In the main story you play as a twenty-four year old girl named Kelly who is at an abandoned farm in Nebraska. As you hold down the drive button on your controller or keyboard to have her drive home, you'll engage in an interactive phone call/texting session with her estranged family including her mother, father, and brother.
The controls are both simple and annoying. I got tired of holding down the drive key ("D" or Right Arrow), so I taped it down on my keyboard. To progress the dialogue and story you have to press the space or enter key. (I was driving aimlessly for a few minutes before realizing that.)
Most conversations have the option to be polite or snippy with Kelly's parents. Some dialogue segments only give you one response or silence. Sadly, a good majority of the conversations are riddled with swear words and using Jesus' and God's name in vain. For what it's worth, the father who cusses the most is told to put money in the cuss jar multiple times.
Without spoiling the relatively short story, one constant topic of conversation is the bad weather which is portrayed nicely both audibly and visually in this indie game. I like the extras in the game's menu that let you listen to all of the music from the music player, view photographs from Kelly's photography class, and read interesting stories written by her brother.
The epilogue takes place at a bus stop in Minnesota. Again Kelly has the option of talking with her mom and expounding on the hardships her family has endured for the past few months. Unfortunately you have the option of telling your mother that you're living with your significant other, Jessie, who can either be your boy or girlfriend. I made him my boyfriend so I'm not sure how the conversation would have shifted (if at all) if I had said otherwise.

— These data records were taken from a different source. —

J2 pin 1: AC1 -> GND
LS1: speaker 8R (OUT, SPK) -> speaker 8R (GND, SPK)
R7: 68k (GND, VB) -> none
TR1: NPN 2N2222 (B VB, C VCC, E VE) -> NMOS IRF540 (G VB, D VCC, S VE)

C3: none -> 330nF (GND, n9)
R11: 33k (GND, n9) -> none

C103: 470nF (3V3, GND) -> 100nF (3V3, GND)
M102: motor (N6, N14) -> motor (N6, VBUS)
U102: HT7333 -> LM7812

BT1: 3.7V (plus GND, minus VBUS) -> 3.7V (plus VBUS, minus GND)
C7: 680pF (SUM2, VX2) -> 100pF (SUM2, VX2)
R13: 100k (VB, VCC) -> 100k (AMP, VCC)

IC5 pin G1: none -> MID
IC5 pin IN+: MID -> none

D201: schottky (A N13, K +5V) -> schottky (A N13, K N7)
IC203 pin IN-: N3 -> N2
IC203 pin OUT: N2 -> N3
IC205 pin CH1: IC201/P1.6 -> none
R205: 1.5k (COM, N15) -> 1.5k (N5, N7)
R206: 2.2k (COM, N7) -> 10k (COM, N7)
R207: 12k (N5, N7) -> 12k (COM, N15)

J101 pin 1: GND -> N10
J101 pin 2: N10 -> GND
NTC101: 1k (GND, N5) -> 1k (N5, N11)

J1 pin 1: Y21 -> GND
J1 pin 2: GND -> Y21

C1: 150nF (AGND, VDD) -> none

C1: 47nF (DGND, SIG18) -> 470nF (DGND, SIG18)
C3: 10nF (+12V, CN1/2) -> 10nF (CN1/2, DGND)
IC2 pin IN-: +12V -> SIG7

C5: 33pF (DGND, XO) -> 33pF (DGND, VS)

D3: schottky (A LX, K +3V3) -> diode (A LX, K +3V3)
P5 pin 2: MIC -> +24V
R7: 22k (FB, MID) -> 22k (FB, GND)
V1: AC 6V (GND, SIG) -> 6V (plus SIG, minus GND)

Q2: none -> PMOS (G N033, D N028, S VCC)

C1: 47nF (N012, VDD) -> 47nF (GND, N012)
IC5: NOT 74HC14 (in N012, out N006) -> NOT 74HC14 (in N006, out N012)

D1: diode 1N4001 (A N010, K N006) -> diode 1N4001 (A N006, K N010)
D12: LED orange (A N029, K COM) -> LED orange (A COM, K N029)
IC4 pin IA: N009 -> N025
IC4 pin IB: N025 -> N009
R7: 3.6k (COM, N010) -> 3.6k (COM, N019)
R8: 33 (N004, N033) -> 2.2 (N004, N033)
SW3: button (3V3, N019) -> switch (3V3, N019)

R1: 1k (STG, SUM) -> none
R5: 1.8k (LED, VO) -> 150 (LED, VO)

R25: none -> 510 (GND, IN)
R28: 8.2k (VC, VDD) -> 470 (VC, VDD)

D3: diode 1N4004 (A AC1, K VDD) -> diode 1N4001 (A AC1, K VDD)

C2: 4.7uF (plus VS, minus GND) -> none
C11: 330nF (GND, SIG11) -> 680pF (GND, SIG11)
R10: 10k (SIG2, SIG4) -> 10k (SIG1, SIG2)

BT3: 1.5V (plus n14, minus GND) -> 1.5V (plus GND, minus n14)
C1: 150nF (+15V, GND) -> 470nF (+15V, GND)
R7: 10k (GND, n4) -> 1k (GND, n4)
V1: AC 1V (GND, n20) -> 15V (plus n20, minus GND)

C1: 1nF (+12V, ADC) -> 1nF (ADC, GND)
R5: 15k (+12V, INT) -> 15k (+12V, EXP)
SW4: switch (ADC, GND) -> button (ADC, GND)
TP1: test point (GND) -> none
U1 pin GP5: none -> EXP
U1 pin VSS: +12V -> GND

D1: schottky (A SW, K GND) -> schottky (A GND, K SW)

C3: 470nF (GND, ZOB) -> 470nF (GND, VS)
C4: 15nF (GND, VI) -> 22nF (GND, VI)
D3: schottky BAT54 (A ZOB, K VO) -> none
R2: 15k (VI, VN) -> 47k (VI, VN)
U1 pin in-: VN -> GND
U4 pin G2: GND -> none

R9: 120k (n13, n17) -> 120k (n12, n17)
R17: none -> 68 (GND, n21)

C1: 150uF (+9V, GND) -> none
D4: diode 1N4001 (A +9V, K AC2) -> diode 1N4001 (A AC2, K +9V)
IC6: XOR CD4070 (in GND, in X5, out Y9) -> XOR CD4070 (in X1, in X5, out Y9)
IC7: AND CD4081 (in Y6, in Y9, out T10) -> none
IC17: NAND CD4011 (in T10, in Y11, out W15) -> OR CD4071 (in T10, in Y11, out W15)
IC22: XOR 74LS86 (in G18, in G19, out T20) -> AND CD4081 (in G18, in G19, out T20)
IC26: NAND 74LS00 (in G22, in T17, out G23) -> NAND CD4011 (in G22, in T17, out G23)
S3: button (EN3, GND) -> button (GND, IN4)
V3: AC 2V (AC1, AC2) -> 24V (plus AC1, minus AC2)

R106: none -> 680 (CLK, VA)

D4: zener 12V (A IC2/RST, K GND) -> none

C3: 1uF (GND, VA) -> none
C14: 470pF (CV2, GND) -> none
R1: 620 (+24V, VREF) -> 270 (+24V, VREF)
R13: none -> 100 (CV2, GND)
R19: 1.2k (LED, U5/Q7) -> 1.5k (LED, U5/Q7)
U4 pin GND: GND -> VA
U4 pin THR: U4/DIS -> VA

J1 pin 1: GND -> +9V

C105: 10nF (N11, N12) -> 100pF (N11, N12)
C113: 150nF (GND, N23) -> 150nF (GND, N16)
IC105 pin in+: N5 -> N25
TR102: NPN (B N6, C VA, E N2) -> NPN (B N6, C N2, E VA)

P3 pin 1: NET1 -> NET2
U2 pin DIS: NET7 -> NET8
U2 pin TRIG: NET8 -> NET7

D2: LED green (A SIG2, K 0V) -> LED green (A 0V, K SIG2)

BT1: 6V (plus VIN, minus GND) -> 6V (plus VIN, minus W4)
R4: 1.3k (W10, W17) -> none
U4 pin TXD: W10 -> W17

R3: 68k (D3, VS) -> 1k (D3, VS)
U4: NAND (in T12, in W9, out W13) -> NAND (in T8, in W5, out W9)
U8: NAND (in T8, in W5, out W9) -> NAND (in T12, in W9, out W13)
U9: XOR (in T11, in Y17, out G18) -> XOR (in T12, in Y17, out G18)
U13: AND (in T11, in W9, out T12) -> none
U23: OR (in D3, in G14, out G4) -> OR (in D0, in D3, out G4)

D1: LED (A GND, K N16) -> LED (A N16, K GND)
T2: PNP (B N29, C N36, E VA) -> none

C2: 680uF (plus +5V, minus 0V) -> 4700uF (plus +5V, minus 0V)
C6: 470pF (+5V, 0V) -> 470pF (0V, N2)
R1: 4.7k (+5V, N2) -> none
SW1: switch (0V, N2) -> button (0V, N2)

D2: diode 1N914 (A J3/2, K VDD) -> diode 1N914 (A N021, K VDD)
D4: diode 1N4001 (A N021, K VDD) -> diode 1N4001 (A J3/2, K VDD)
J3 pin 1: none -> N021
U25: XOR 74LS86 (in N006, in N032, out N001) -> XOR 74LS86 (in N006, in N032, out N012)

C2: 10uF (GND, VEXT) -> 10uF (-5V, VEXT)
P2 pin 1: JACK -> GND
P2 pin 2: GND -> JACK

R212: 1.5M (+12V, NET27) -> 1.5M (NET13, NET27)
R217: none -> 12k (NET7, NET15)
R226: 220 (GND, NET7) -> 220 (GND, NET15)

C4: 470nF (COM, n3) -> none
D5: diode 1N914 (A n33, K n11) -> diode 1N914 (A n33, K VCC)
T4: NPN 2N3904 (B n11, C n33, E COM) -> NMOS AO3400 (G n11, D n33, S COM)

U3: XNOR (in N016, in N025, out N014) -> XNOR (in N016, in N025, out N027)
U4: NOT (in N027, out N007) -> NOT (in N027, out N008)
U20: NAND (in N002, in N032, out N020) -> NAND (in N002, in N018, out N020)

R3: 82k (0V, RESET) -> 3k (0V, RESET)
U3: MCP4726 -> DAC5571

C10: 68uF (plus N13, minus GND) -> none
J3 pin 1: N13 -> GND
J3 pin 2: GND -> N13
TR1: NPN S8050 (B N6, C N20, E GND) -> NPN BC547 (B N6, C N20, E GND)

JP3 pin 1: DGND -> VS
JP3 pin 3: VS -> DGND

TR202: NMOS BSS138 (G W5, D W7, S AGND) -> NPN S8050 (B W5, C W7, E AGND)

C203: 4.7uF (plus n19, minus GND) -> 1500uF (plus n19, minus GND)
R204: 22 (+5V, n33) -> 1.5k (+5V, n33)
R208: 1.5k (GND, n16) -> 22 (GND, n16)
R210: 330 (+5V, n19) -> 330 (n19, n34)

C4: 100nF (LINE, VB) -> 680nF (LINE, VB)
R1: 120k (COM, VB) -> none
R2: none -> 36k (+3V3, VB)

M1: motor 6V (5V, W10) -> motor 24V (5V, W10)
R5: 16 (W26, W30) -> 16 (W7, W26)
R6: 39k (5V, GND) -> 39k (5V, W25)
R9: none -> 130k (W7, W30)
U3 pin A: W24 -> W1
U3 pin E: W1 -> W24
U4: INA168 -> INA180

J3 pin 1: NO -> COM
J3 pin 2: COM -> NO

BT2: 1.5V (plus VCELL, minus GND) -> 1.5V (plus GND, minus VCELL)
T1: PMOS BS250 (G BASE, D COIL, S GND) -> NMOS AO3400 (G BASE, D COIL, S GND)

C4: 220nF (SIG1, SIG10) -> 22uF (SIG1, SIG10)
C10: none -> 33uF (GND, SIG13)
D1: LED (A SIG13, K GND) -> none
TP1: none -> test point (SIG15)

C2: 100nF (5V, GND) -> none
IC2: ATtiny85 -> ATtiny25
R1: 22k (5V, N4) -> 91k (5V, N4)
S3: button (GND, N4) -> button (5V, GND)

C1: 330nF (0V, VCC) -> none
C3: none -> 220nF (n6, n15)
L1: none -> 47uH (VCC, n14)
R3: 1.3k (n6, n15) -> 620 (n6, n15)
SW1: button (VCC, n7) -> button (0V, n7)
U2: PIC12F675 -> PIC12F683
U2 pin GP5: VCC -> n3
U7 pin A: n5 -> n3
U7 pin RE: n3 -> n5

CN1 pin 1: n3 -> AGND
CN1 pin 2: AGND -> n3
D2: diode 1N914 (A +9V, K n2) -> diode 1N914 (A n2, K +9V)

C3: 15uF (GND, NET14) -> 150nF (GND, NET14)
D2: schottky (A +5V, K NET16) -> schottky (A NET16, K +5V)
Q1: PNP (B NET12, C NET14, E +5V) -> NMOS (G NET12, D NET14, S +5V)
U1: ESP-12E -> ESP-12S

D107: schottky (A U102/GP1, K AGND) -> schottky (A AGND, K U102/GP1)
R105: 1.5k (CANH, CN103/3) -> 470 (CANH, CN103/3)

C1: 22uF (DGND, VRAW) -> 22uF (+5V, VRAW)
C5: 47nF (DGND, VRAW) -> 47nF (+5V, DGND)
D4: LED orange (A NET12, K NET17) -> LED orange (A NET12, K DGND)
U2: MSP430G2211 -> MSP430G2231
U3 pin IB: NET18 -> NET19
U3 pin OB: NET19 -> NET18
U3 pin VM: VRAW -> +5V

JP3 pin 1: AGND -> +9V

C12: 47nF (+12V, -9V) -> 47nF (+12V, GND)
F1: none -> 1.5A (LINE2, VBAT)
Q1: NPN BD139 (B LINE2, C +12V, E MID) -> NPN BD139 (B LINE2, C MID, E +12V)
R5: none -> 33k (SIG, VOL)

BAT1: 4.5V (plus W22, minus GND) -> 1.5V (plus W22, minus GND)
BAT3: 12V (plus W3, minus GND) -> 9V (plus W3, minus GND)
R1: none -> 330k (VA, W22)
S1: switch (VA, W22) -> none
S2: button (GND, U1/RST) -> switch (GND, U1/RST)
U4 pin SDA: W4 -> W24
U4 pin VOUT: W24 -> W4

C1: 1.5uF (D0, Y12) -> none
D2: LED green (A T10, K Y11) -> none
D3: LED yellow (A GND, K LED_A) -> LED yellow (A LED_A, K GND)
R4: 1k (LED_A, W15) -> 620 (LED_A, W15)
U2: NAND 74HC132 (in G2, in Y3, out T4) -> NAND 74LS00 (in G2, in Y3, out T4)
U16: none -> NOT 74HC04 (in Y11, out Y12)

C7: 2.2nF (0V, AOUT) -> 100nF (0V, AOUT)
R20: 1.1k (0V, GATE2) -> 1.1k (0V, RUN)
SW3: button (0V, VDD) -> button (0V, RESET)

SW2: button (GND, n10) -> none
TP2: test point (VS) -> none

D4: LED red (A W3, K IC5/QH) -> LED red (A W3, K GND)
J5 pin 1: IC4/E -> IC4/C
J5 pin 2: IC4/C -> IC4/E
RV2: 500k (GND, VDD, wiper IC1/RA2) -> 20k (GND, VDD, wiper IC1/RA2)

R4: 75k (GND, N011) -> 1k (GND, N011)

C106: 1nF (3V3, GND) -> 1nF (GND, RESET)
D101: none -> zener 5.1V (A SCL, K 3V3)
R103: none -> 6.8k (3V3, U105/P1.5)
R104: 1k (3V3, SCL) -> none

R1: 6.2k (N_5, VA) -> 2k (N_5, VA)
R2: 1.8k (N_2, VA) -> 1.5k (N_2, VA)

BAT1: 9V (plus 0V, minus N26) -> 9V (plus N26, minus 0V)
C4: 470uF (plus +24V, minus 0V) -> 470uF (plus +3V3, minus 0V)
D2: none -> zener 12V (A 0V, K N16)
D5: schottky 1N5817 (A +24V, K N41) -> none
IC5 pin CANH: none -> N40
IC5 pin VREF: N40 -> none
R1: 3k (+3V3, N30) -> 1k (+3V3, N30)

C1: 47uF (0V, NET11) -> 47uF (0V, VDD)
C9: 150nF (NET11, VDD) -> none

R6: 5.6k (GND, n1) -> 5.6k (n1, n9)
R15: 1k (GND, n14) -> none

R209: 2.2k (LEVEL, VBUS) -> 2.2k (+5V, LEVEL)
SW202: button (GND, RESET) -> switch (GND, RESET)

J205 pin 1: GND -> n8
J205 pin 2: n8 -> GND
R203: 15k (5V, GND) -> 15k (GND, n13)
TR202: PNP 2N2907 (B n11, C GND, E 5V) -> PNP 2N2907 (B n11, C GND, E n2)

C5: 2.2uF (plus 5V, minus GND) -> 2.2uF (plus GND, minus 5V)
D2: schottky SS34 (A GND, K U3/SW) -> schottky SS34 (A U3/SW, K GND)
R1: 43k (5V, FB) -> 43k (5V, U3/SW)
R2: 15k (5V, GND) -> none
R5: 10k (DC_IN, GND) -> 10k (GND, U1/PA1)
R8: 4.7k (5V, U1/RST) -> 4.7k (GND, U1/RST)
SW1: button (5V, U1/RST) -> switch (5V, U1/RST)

Given the language and sexual references, I don't recommend this game for children to play. Some of the short stories in the extras menu are a little macabre. The stories are good and worth reading though, especially if you want to get your money's worth for the $6.99 asking price.
While I can't wholeheartedly recommend this game for moral reasons, Three Fourths Home: Extended Edition tells a good interactive story. The regular price is bit high for one hour's worth of entertainment, but if you see it on sale it's certainly worth looking into. That is, of course, if you don't mind language and LGBT themes.